とはいえ、なまなましい生殖活動ができなくなったのがこの期間。そこで「広い意味での生殖活動」をする、
すなわち、次の世代を育てる。具体的には孫を育て、地域の子供たちの面倒を見、学校の支援にボランティアとして参加する等々。
◆ 『おまけの人生』 本川達雄、文芸社、2014/10
当SMARTサイトの読書ノートでは、他にも本川達雄さんの著作を紹介してる。
◆ 『生物多様性』 [私]から考える進化・遺伝・生態系 (2015.4.4)
サンゴに寄せる著者の愛情は尋常ではない。それが生物多様性への危機感につながっている。
そして、日本人は、ライフスタイル・<私>観・自然に向き合う姿勢を、変えるべきだと警鐘を鳴らしている。
世代を見通した視野をもつこと、私個人だけを大切にする極端な個人主義を排することだと。
⇒ こちら
■ 本川達雄さんの名著 『ゾウの時間ネズミの時間』を紹介しよう
―― 第1章「動物のサイズと時間」を読んでみる
ネズミはちょこまかしているし、ゾウはゆっくりと足を運んでいく。体のサイズと時間との間に、何か関係があるのではないか。
たとえば心臓のドキン、ドキンと打つ時間間隔をネズミで測り、イヌで測り、……ゾウで測り、おのおのの動物の体重と時間との関係を求めてみた。
いろいろな哺乳類で体重と時間とを測ってみると、こんな関係が浮かび上がってきた。
▽ 時間は体重の1/4乗に比例する
1/4乗は平方根の平方根だから、体重が16倍になると時間が2倍になる計算
つまり大きな動物ほど,何をするにも時間がかかるということ。体重が16倍なら時間も16倍という単純な比例とは違い、体重の増え方に比べれば時間の長くなり方はずっとゆるやかだ。
この1/4乗則は、時間がかかわっている様々な現象にあてはまる。たとえば、寿命をはじめとして,おとなのサイズに成長するまでの時間、性的に成熟するのに要する時間
等々。
日常の活動の時間も、やはり体重の1/4乗に比例する。息をする時間、心臓が打つ間隔、血が体内を一巡する時間 等々。
1回転してもどってくる時間が,大きいものほど長くかかり、小さいものはほどくるくるとすばやく回転しているのだ。
時は万物に平等に与えられるというが、生物学によればそうでもないらしい。

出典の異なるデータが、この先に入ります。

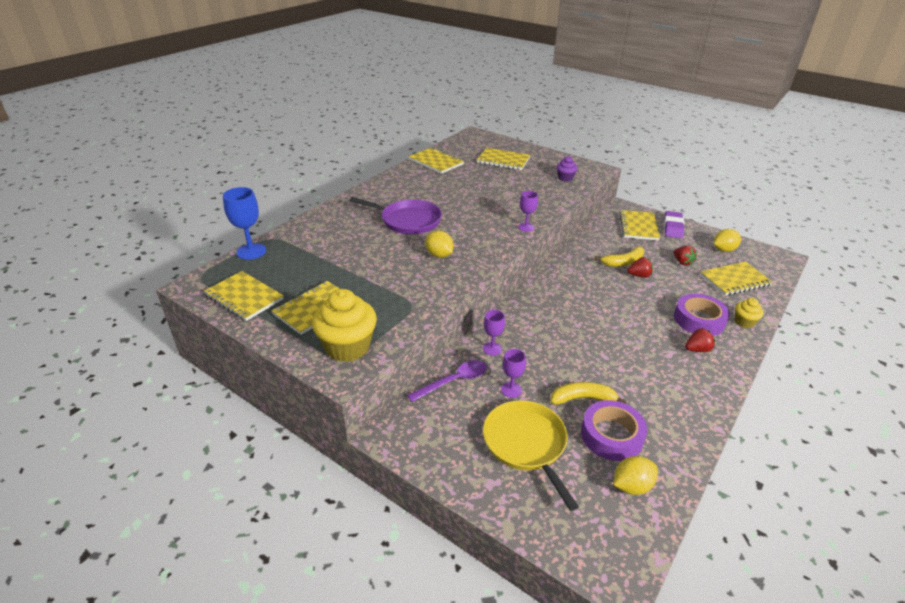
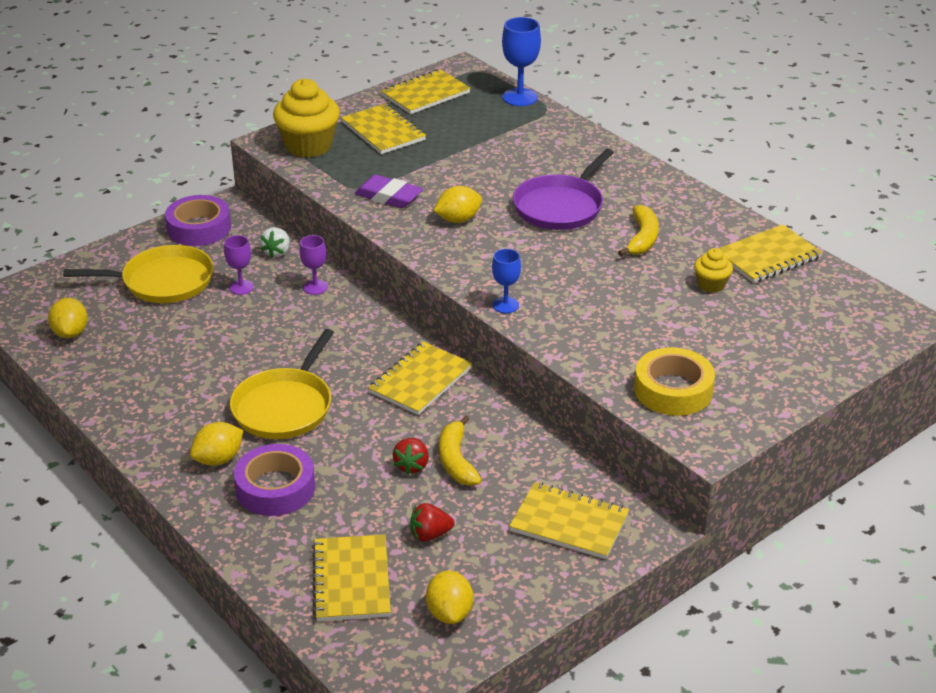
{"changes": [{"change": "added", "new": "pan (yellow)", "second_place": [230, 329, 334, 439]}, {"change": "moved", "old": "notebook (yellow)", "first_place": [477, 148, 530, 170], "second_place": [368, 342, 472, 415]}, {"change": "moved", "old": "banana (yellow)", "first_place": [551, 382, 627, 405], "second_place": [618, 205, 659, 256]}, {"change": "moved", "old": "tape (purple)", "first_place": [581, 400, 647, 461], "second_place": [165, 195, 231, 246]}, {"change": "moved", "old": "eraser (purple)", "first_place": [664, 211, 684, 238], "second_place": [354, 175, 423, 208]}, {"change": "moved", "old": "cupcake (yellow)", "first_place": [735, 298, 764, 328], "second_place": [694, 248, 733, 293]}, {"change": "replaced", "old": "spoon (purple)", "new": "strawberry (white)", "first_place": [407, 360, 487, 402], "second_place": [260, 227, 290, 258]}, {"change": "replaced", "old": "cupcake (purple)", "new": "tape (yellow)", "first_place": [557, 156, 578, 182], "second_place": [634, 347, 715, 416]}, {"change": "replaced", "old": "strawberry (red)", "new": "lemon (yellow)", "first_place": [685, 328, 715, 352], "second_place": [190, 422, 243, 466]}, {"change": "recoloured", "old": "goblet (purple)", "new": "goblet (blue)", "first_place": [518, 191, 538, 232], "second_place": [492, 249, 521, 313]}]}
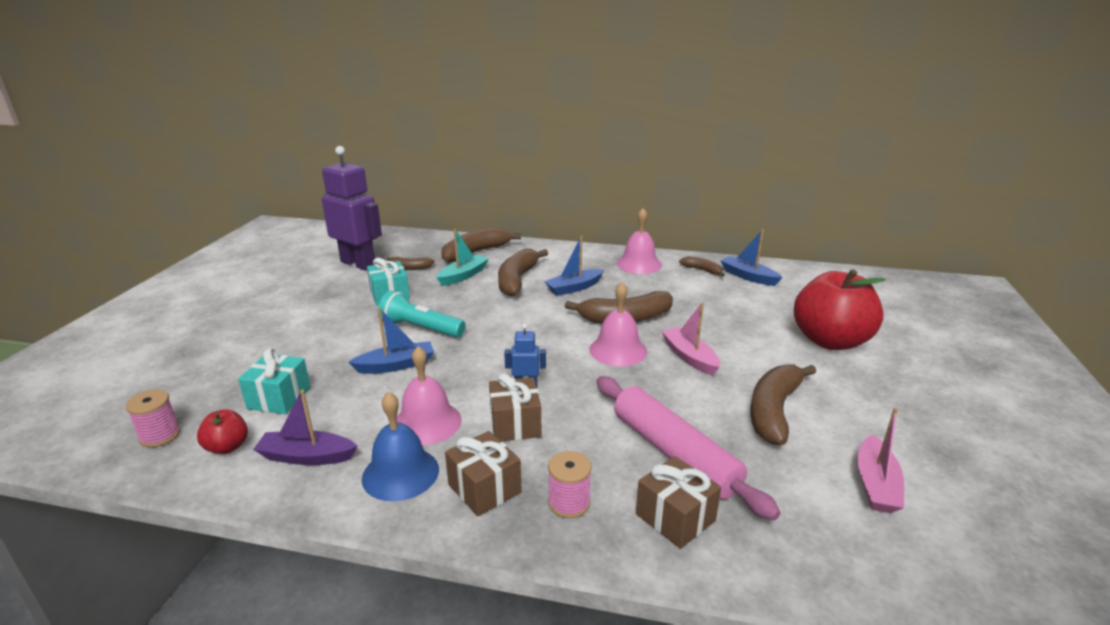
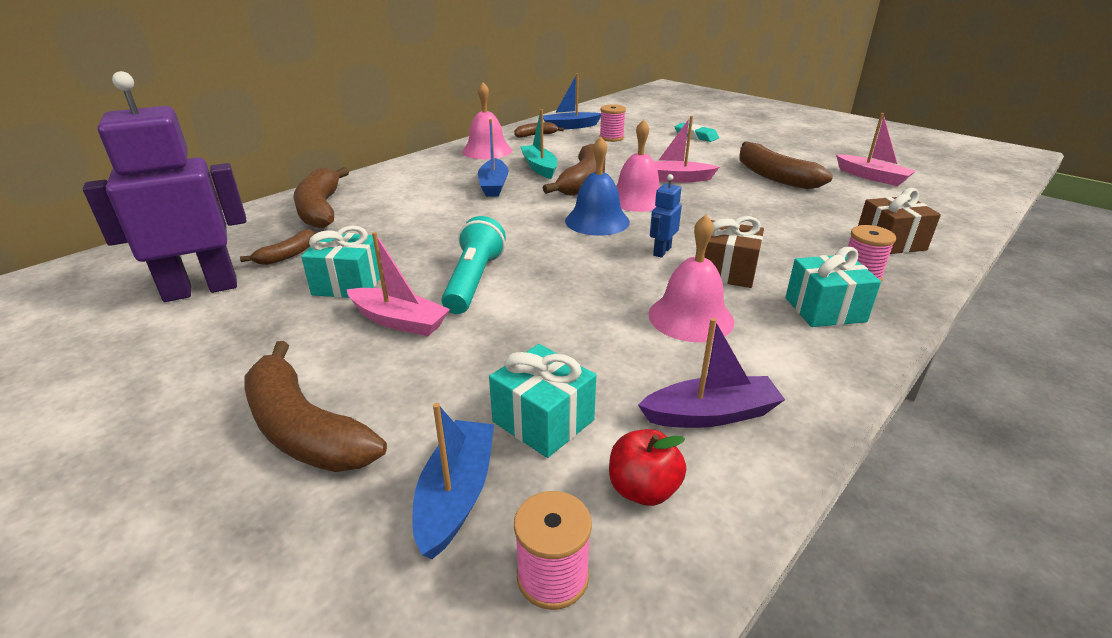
{"changes": [{"change": "removed", "old": "rolling pin (pink)", "first_place": [597, 376, 781, 520]}, {"change": "added", "new": "boat (pink)", "second_place": [346, 232, 450, 336]}, {"change": "added", "new": "spool (pink)", "second_place": [599, 105, 626, 142]}, {"change": "moved", "old": "boat (blue)", "first_place": [349, 308, 434, 374], "second_place": [412, 403, 494, 559]}, {"change": "moved", "old": "bell (blue)", "first_place": [362, 392, 439, 502], "second_place": [565, 137, 630, 236]}, {"change": "moved", "old": "boat (turquoise)", "first_place": [436, 229, 489, 286], "second_place": [520, 109, 557, 179]}, {"change": "moved", "old": "banana (brown)", "first_place": [498, 249, 548, 297], "second_place": [244, 341, 387, 472]}, {"change": "replaced", "old": "apple (red)", "new": "eraser (turquoise)", "first_place": [794, 269, 886, 350], "second_place": [674, 123, 719, 142]}, {"change": "recoloured", "old": "gift (brown)", "new": "gift (turquoise)", "first_place": [445, 431, 522, 516], "second_place": [785, 247, 881, 327]}, {"change": "turned", "old": "boat (purple)", "first_place": [253, 390, 358, 465], "second_place": [638, 318, 785, 428], "degrees": -135}, {"change": "turned", "old": "flashlight (turquoise)", "first_place": [378, 291, 466, 338], "second_place": [442, 216, 506, 314], "degrees": 135}]}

ゾウにはゾウの時間、ネズミにはネズミの時間と、それぞれ体のサイズに応じて違う時間の単位があるらしい。
時間に関係のある現象がすべて体重の1/4乗に比例するのなら、時間に関係するものから、任意の2つを組み合わせて割算をすると、体重によらない数が出てくるだろう。
例えば、寿命を心臓の鼓動時間で割ってみよう。そうすると、哺乳類ではどのどう物でも一生の間に心臓は20億回打つ計算になる。
物理的時間で測れば、ゾウはネズミのより、ずっと長生きである。ネズミは数年しか生きないが、ゾウは100年近い寿命をもつ。
もし、心臓の拍動を時計として考えるならば、ゾウもネズミもまったく同じ長さだけ生きて死ぬことになるのだ。
人間の考え方や行動なども、ヒトという生物のサイズを抜きにしては理解できない。サイズという視点を通して、生物そして人間を理解しようというのが本書のねらいである。